But the new wave of advertising isn't just being seen on the internet (the internet where you can now download FREE PORN faster than ever at www.CUNTCUNTYCUNTCUNTCUNT.com/malware/94949399330404/FUCK/95949949393003/spyware=enabled/.html.php!!!!!!).

Getting bombarded with advertising everywhere you go can be quite tiresome, and can cause massive headaches. That's why there's ADVIL!!! Guaranteed to relieve all headache pain!!! Buy some today, and those migraines will be HISTORY!!!

Advertisements are surfacing everywhere in American culture, from product placement in television programs (such as Grey's Anatomy--new episode this Thursday! Don't miss it!) to telephones, where telemarketers are doing more business than ever this year, though 90% of iPhone owners have said that they forget all about their stressful times with telemarketers after buying their awesome, brand new, shiny, sparkly phone.

"I was so excited to have bought an iPhone, I forgot all about the stresses of being marketed everywhere I go, even the bathroom," says one man (in reference to a local restroom which has agreed to place miniature billboards saying "Damn, your penis is small, check out www.MAKEPENISZHUGEPLZSEX.com/SEX.html to learn how to make MASSIVE DICK MAKE WOMAN HAVE HUGE ORGASM, STICKY CUM FOUNTAIN OUT OF GIANT DICK MAKE WOMAN HAPPY" on the inside of urinals), "But with my iPhone, I'm so delighted with my life that I've forgotten all my troubles, even my electric bills. That's why I'm in the street. But I have an iPhone!"

Even journalism is no longer safe. "Advertising has seeped into every major American media industry," said one man at a protest to CNN's announcement that it would cancel all news shows the week before Christmas to make room for more commercials, "It's preposterous.

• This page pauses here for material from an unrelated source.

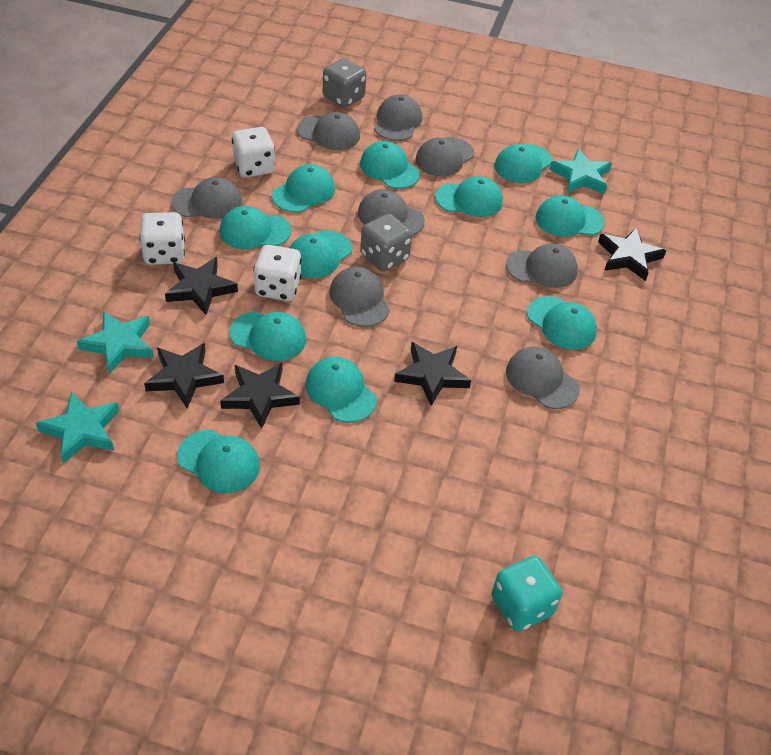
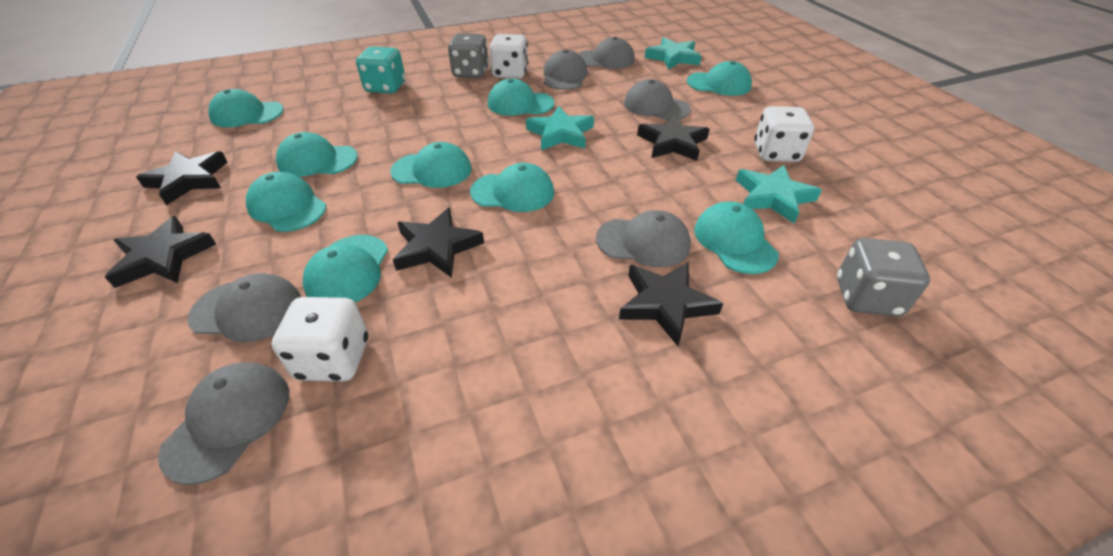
grey cap: 8 -> 6
turquoise cap: 11 -> 9

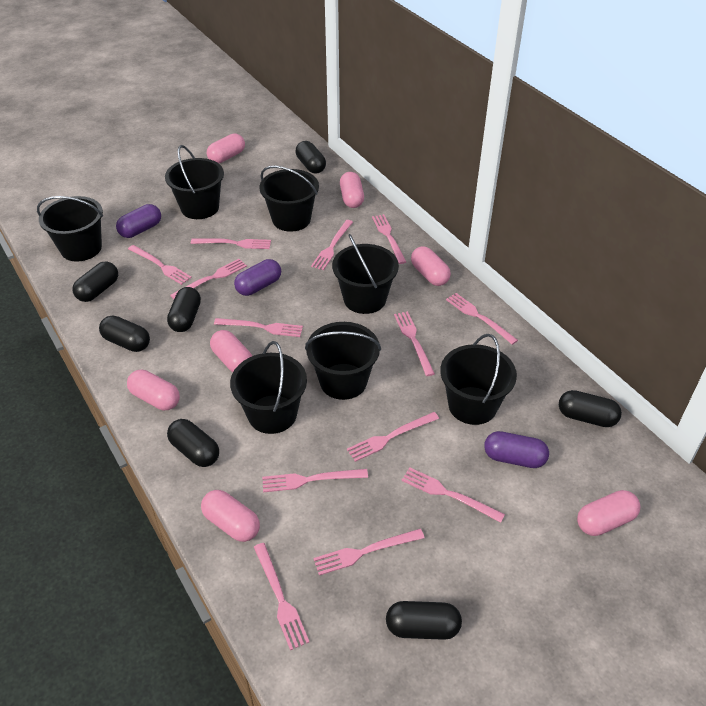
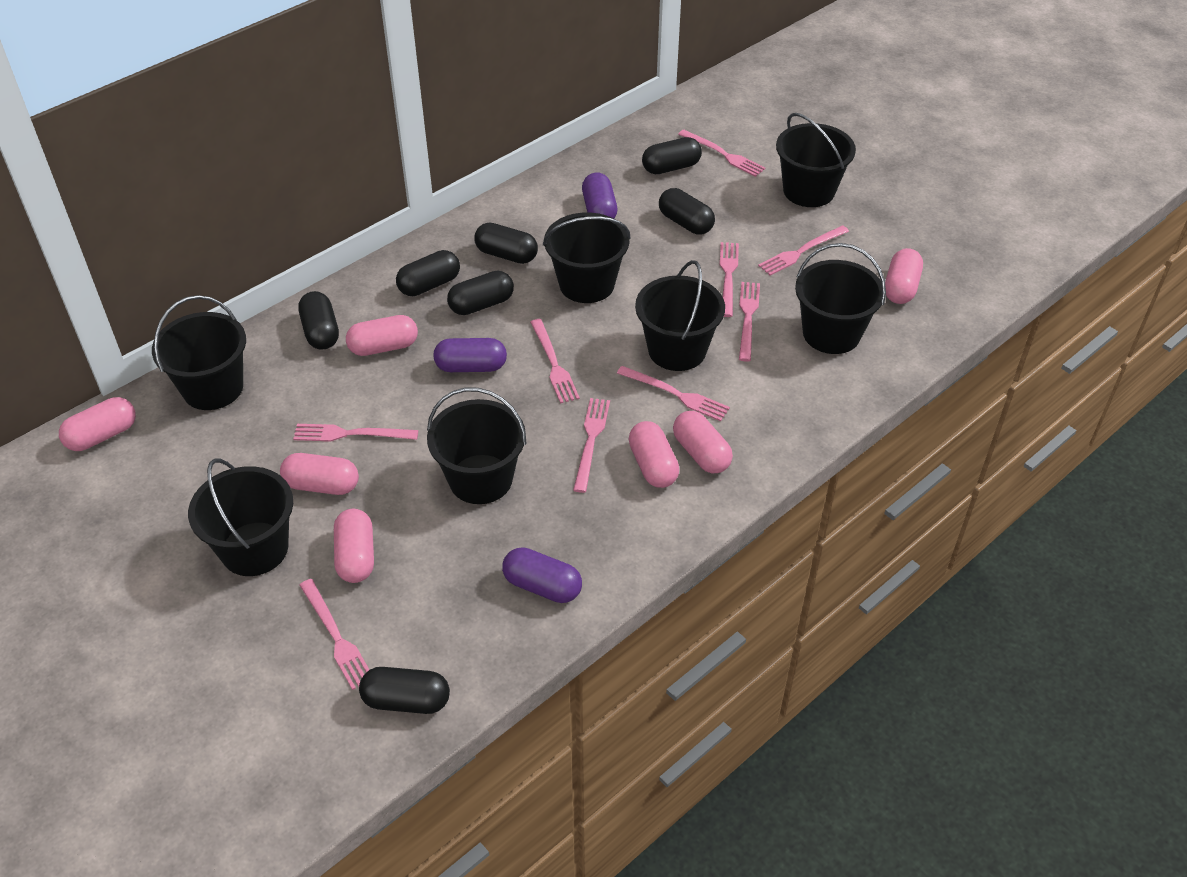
pink fork: 13 -> 9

You can't go to any television show, or to any website, without having some product pitched at you." He made this stirring speech on a cold winter's day, but thanks to his warm, personally tailored GIEVES & HAWKES suit (one of the over 80 varieties of suit that the company has reliably produced for over 200 years), he was pleasantly warm.

Similarly to CNN's cancelling of all news shows, many newspapers have reversed their formatting so that it is the advertisements that take up 80% of the space, and the articles that are crammed into small corners of the page. "Goodness, this is hard to read," said one citizen as she sat in her soft, warm, comfortable armchair furnished by MATTRESS WORLD, the world's finest custom furniture provider (and now having a major blowout sale! 30% off all merchandise! BUY NOW!!!!).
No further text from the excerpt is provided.